American sports journalist

Jason Crawford (born July 4, 1965) is an American TV news and sports anchor, who is best known nationally for his time at ESPN. Crawford anchored the live 11 p.m. edition of SportsCenter with Chris McKendry until April 2017. Prior to that, Crawford spent nine years hosting ESPN's morning show Cold Pizza, its successor ESPN First Take, and First Take spinoff 1st and 10. He is currently a news anchor for NBC affiliate WKYC-TV 3 in Cleveland, seen on the station's 5 p.m. newscast since January 2020.

==Biography==

===Early life===
Born in Sandusky, Ohio, Crawford graduated from Perkins High School in Sandusky, Ohio in 1983. He went on to graduate from Bowling Green State University with a bachelor's degree in Radio, Television, and Film in 1987.

===Career===
Prior to joining ESPN he was the local sports director for WFTS-TV in Tampa, FL from 1998 to 2003. Prior to that stint he had a similar role at WBNS-TV in Columbus, OH from 1993 to 1998. He was a weekend sports anchor for WTIC-TV in Hartford, CT from 1992 to 1993. He started his sports career in 1987 at WYMT-TV in Hazard, Kentucky.

Crawford made three appearances as a minor league baseball pitcher in 2005, splitting time between two independent teams, the St.
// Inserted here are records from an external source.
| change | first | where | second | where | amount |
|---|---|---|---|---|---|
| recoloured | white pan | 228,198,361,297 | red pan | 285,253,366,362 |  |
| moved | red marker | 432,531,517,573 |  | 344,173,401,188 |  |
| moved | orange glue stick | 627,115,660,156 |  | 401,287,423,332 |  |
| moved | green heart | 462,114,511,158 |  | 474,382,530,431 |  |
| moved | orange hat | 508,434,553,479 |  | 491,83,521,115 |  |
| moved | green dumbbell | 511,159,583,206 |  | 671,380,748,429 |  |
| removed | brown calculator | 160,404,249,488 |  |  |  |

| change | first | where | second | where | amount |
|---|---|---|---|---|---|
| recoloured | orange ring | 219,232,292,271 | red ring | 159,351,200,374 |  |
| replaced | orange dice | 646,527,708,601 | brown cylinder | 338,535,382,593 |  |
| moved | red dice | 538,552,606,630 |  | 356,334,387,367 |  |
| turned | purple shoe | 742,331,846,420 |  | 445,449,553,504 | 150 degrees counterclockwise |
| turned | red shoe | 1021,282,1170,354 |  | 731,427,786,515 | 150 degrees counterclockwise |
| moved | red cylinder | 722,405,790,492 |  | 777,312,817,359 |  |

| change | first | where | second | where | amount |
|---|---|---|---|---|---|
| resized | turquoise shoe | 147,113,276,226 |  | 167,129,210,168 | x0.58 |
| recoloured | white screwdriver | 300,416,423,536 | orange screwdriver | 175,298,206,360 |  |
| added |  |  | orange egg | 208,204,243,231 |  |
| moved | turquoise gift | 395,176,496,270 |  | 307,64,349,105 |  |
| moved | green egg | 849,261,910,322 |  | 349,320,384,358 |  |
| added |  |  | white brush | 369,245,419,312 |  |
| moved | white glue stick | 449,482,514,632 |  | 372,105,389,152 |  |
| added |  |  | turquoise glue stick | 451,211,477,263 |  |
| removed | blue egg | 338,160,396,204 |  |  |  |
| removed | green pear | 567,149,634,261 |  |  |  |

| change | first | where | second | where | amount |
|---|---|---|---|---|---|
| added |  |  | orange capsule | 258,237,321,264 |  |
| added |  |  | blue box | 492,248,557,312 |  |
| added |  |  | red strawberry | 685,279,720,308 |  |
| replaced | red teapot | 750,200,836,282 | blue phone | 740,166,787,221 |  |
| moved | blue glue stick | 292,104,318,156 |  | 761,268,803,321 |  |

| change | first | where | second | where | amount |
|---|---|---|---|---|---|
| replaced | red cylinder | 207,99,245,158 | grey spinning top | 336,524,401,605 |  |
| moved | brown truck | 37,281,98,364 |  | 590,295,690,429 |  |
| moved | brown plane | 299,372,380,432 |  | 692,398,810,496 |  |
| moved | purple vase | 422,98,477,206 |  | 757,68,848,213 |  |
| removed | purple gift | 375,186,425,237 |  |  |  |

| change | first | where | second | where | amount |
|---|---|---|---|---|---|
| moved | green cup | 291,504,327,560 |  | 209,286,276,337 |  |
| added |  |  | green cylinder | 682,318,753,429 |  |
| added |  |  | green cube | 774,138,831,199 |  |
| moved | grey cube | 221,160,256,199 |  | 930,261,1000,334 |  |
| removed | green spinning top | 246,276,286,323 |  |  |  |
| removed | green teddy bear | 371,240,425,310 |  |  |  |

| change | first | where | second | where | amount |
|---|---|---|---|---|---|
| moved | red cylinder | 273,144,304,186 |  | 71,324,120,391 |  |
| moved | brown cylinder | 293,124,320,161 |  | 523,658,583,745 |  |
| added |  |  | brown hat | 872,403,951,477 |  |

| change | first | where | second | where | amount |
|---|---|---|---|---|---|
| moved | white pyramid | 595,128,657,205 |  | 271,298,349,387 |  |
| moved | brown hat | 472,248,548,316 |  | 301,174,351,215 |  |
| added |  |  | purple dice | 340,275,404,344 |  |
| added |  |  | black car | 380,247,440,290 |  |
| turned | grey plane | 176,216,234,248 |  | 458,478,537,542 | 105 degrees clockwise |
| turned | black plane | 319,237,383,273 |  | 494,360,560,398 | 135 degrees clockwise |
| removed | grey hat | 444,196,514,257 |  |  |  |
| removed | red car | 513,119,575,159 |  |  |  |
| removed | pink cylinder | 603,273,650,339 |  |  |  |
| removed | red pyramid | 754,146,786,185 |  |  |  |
Paul Saints and the Long Beach Armada. He registered ad with a 2.25 ERA, and in his final outing, Crawford threw two hitless innings, striking out each batter he faced using a change-up that reached a top speed of 62 mph, while his fastball was recorded at 93 mph.

On May 21, it was announced via Twitter that in July 2012, Crawford will co-anchor SportsCenter in the noon slot with Chris Mckendry replacing John Buccigross who moves to the 11:00PM slot. In 2004, he hosted some horse racing telecasts for ESPN.

On April 24, 2017, Crawford was laid off from his role as Sportscenter host in a string of cuts including over 100 ESPN employees.

===Returning to Ohio===
On September 26, 2017, BGSU announced that Crawford would join the university as an executive in residence. Crawford will be sharing his expertise with students and faculty in the School of Media and Communication, in the Department of Sport Management and with student-athletes.

On April 11, 2018, the Cleveland Browns announced that Crawford, alongside former Browns quarterback Tim Couch, would call the team's preseason games.

On May 28, 2019, Tegna owned NBC affiliate WKYC channel 3 in Cleveland announced that Crawford would become the 5 p.m. news anchor when it started broadcasting in January 2020. In October 2019, he began to host an informal-style noontime show for the station, Lunch Break with Jay Crawford. In January 2020, Crawford became channel 3's 5 p.m. news anchor alongside chief meteorologist Betsy Kling.

In May 2022, Crawford began co-hosting on the Ultimate Cleveland Sports Show, a daily YouTube talk show discussing Cleveland sports.